This entry marks post # 2,000 on Rebel Yid.

When Erick Erickson of Red State spoke at my Rotary Club  in Macon, Ga. 5 years ago, I had no idea what a blog was.  I had filled several notebooks with thoughts and quotes, and the idea of a blog just seemed like a public notebook.  I read a good bit and I find that writing compelling passages from those books and articles clarifies the subjects greatly.  Occasionally I find an opportunity to synthesize a new idea from two or more seemingly unrelated ideas and I consider that the intellectual jackpot.

Along the way I discovered several interesting blogs such as Mark Perry’s Carpe Diem, The Complete Spengler in The Asian Times, and others listed on the recommended links .  There are also many blogs written by much less well known bloggers.  I continue to find new and interesting writers and compilers regularly.
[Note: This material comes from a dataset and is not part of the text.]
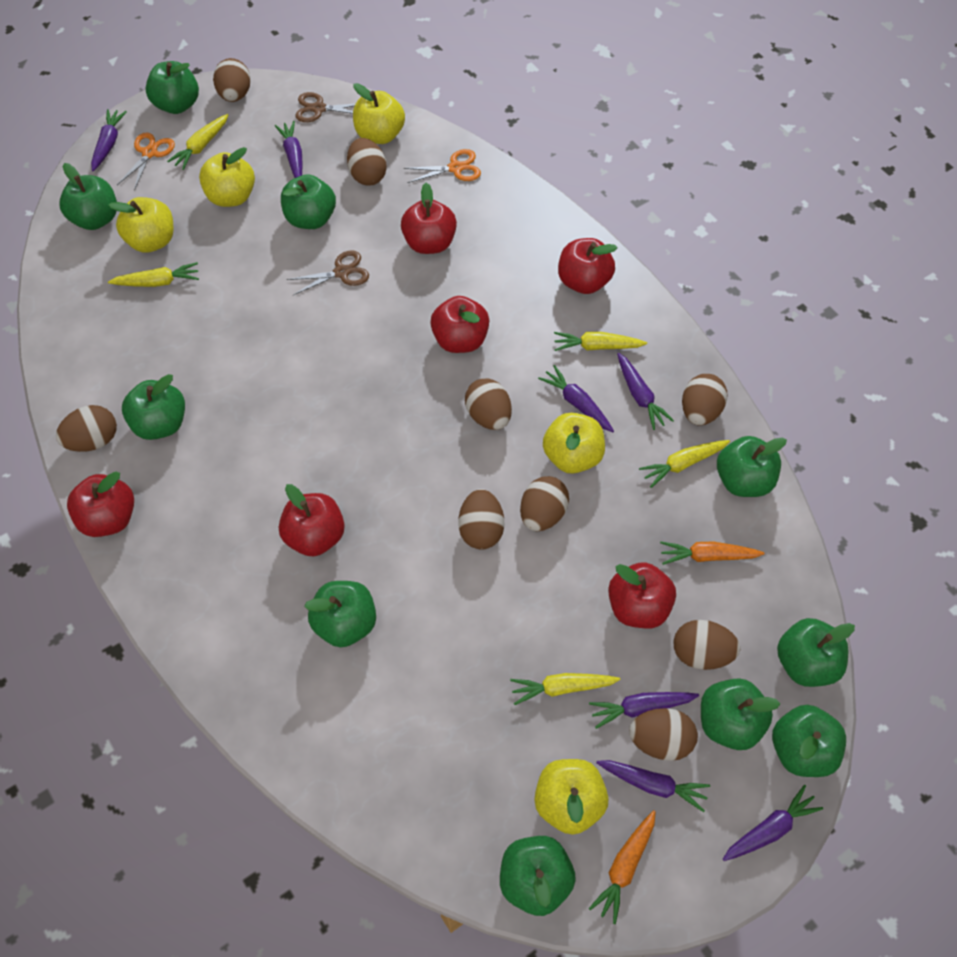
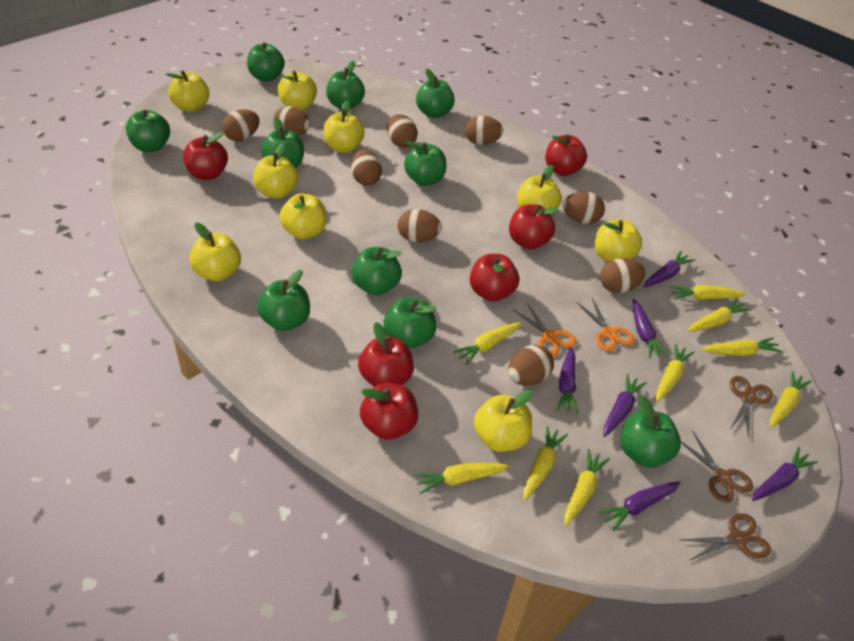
brown scissors: 2 -> 3
orange carrot: 2 -> 0
purple carrot: 7 -> 6
yellow apple: 5 -> 9
yellow carrot: 5 -> 9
I have also written about 30 articles and postings for American Thinker.  I have been grateful for the quality and depth of some of the comments from the readers at AT as well as the readers of Rebel Yid, both at my blog and on my Facebook Fanpage.  I have noted that some bloggers have stopped taking reader’s comments because they just became rude and angry.  I have learned to stop arguing with such and just delete them .  Intelligent and civil criticism is welcomed.  Sarcasm and cynicism is deemed intelligence in much of the media, but not here.

Occasionally I get challenged on the position “Beyond left and right”.  I realize that much  of my opinion and focus is deemed to be conservative,  but I stand by my position statement for two reasons.  The ideas must stand on their own merit.  They are not good because they are conservative or liberal.  I have had supposedly intelligent people who claimed to be open minded who would not consider an idea unless they knew the source.

Secondly, I do not think that either party has a monopoly on good economic policy.  There are many ideas supported by the Right that I oppose, though few that I oppose as strongly as so many of the policies of this administration.

At the end of the Issacson biography of Steve Jobs, the Apple icon criticized Rupert Murdoch personally about Fox News.  He noted that the continuum is not from the left to the right, but from the constructive to the destructive.  Jobs also met with Obama and explained how regulation was choking business and how outdated our school system was.

I like some on Fox such as Neil Cavuto, and I dislike others such as Glenn Beck.  And I am sure I would find strong disagreement with many over what is considered destructive.  I think that inflating housing prices while we put people in homes they could not afford was incredibly destructive. It was considered a very constructive policy by its proponents from both parties for decades.   Paying people for 99 weeks not to work, centralizing the health care economy, and many poorly thought out regulations are also destructive, though their proponents would likely disagree.